Well, actually, this version is what I was referring to with the ‘∅ が’ mention. The subject (inferred by context; often defaults to ‘I’ or perhaps ‘we’ in a scientific paper; could be ‘誰か’ as in your example) is omitted, but still ‘there’, hence the ‘hidden’ or ‘zero’ ga, or ∅ が, so like:
[∅が]酸を溶液に混合した。
And this is translated by GoogleT to “The acid was mixed …”. Now, that is passive-voice in English, and in English it also has a hidden subject (the experimenter). But it didn’t come from the passive-form (of a verb, not a ‘voice’ necessarily; from recent rabbit-holing I seem to recall that in grammar these are two different kinds of ‘passives’ (but maybe not!)), i.e. with られ. I’m not referring to so-called ‘transitivity’, namely 他動詞 and 自動詞. I just mentioned the ∅が idea to help me guess where the structure of the GoogleT translation came from.

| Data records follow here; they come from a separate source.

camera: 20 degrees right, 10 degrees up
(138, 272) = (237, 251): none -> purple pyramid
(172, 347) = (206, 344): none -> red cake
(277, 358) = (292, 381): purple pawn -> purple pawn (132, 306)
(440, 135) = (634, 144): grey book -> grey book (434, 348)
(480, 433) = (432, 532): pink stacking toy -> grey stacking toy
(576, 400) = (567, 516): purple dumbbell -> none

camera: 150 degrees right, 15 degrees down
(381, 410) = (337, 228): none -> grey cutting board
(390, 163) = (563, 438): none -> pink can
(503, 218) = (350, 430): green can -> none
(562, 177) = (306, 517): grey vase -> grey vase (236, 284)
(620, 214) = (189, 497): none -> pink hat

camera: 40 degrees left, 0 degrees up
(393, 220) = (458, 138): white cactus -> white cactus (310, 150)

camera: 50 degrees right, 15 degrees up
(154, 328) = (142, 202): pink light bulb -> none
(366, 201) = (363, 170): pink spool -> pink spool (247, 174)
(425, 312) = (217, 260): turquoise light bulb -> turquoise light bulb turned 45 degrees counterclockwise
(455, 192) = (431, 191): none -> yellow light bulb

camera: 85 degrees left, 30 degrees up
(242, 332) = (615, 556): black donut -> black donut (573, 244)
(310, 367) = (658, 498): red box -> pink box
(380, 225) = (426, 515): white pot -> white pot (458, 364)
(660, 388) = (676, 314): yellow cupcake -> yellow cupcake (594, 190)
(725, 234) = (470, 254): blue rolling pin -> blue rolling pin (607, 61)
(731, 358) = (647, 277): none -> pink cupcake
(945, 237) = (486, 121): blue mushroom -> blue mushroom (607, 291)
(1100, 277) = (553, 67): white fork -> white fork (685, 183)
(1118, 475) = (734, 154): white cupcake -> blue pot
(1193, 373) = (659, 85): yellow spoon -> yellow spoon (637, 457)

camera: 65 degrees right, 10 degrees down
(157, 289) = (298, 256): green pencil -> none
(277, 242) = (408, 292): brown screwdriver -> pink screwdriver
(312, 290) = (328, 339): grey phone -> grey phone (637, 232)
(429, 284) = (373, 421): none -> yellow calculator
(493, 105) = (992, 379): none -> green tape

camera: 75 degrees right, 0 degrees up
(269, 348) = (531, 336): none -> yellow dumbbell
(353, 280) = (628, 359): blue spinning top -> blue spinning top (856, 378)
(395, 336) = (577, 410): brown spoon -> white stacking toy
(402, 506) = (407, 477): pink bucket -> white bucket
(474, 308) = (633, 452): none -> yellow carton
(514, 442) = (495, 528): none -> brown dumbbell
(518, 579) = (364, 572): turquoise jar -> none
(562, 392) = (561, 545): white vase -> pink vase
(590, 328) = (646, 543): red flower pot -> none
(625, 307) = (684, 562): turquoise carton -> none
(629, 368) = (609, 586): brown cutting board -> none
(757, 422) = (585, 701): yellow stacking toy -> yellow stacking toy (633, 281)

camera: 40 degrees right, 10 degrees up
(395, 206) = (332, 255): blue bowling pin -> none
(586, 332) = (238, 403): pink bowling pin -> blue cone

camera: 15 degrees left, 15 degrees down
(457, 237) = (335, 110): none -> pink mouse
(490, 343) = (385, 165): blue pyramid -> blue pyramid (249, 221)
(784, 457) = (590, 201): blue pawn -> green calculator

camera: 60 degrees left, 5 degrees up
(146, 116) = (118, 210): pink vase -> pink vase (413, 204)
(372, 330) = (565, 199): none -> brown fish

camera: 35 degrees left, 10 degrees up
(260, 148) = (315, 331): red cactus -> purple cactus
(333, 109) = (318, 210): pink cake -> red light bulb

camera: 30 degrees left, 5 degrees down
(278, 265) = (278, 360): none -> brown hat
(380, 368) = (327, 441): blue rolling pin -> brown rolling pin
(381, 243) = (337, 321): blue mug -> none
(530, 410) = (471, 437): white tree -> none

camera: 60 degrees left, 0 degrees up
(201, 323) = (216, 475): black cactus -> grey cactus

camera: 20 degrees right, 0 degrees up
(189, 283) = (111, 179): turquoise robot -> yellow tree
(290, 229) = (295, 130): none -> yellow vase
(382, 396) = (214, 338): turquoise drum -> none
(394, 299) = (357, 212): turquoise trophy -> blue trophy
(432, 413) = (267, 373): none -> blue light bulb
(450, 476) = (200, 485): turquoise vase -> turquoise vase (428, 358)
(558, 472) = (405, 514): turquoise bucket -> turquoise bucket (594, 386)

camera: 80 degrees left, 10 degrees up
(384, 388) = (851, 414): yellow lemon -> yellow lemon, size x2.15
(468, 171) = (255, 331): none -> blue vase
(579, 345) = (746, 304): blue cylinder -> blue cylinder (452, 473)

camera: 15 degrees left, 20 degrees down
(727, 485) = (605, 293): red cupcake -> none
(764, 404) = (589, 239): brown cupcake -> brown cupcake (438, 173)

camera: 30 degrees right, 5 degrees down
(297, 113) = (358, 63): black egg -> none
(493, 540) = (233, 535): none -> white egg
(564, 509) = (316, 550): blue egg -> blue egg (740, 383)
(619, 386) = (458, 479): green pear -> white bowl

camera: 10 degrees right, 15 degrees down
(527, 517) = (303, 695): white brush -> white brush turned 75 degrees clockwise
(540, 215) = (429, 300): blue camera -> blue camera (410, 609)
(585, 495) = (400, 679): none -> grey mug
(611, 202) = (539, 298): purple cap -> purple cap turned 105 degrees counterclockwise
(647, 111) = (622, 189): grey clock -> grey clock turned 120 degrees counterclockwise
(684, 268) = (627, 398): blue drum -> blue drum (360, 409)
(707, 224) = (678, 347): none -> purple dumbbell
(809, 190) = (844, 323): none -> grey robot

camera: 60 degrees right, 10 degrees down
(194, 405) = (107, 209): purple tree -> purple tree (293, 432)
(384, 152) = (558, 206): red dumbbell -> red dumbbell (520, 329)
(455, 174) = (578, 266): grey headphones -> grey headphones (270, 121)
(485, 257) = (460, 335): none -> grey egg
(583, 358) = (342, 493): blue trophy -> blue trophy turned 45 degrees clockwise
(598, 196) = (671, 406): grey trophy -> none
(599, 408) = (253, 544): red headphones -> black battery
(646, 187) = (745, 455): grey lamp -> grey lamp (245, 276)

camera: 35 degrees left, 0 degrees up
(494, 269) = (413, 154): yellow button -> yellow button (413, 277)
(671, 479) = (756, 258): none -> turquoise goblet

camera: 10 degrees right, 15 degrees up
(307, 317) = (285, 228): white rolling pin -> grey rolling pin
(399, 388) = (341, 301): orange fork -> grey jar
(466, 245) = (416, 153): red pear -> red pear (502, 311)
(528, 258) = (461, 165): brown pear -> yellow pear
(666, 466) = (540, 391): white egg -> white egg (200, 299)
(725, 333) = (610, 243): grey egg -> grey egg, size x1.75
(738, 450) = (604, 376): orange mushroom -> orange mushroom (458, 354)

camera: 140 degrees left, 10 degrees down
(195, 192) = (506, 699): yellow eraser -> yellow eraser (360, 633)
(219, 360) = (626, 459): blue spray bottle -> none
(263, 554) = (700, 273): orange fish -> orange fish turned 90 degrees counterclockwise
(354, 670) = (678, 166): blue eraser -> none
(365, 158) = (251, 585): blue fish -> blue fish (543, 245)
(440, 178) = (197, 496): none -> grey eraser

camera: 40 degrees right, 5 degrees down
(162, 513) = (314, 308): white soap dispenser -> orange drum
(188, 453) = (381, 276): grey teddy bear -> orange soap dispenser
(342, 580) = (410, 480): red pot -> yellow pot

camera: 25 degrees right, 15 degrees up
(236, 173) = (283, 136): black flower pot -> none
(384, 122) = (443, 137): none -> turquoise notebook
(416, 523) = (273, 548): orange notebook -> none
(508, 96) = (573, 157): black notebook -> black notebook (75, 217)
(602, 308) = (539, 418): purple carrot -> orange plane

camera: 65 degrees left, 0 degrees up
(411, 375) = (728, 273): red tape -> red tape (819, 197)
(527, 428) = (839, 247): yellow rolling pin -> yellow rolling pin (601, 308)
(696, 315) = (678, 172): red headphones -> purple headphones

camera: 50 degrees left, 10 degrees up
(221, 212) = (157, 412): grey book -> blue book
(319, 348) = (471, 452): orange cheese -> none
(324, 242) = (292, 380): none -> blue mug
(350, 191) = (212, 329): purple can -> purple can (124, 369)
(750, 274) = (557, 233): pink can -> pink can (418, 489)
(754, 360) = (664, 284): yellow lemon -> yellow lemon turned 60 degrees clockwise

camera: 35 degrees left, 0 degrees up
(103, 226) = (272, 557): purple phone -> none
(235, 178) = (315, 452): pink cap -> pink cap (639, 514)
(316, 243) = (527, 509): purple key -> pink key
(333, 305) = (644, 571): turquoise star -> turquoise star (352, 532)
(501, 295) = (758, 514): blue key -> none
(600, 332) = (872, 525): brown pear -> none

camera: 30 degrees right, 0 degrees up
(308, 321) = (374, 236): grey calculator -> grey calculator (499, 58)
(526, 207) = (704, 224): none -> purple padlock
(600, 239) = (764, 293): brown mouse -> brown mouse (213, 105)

It could be that the GT translation automatically switches from passive voice (in English) to active voice (in Japanese; but with the active subject hidden by ∅が), simply because that’s how such sentences get translated in practice. And that such practice might simply be because of stylistic differences between science-writing in English (past-passive voice) vs. Japanese (active-voice, but ∅が).
[Here and there, I’m probably confusing between passive voice and passive verbs, as this is something I only sort of read about in passing on a rabbit-hole dive through Wikipedia/etc. Or indeed, I might just be mistaken overall about this alleged distinction. Apologies if any confusion, and feel free to set me straight.]
I guess the analog to passive-causative in English might be more like: The acid was made to mix into the solution. ??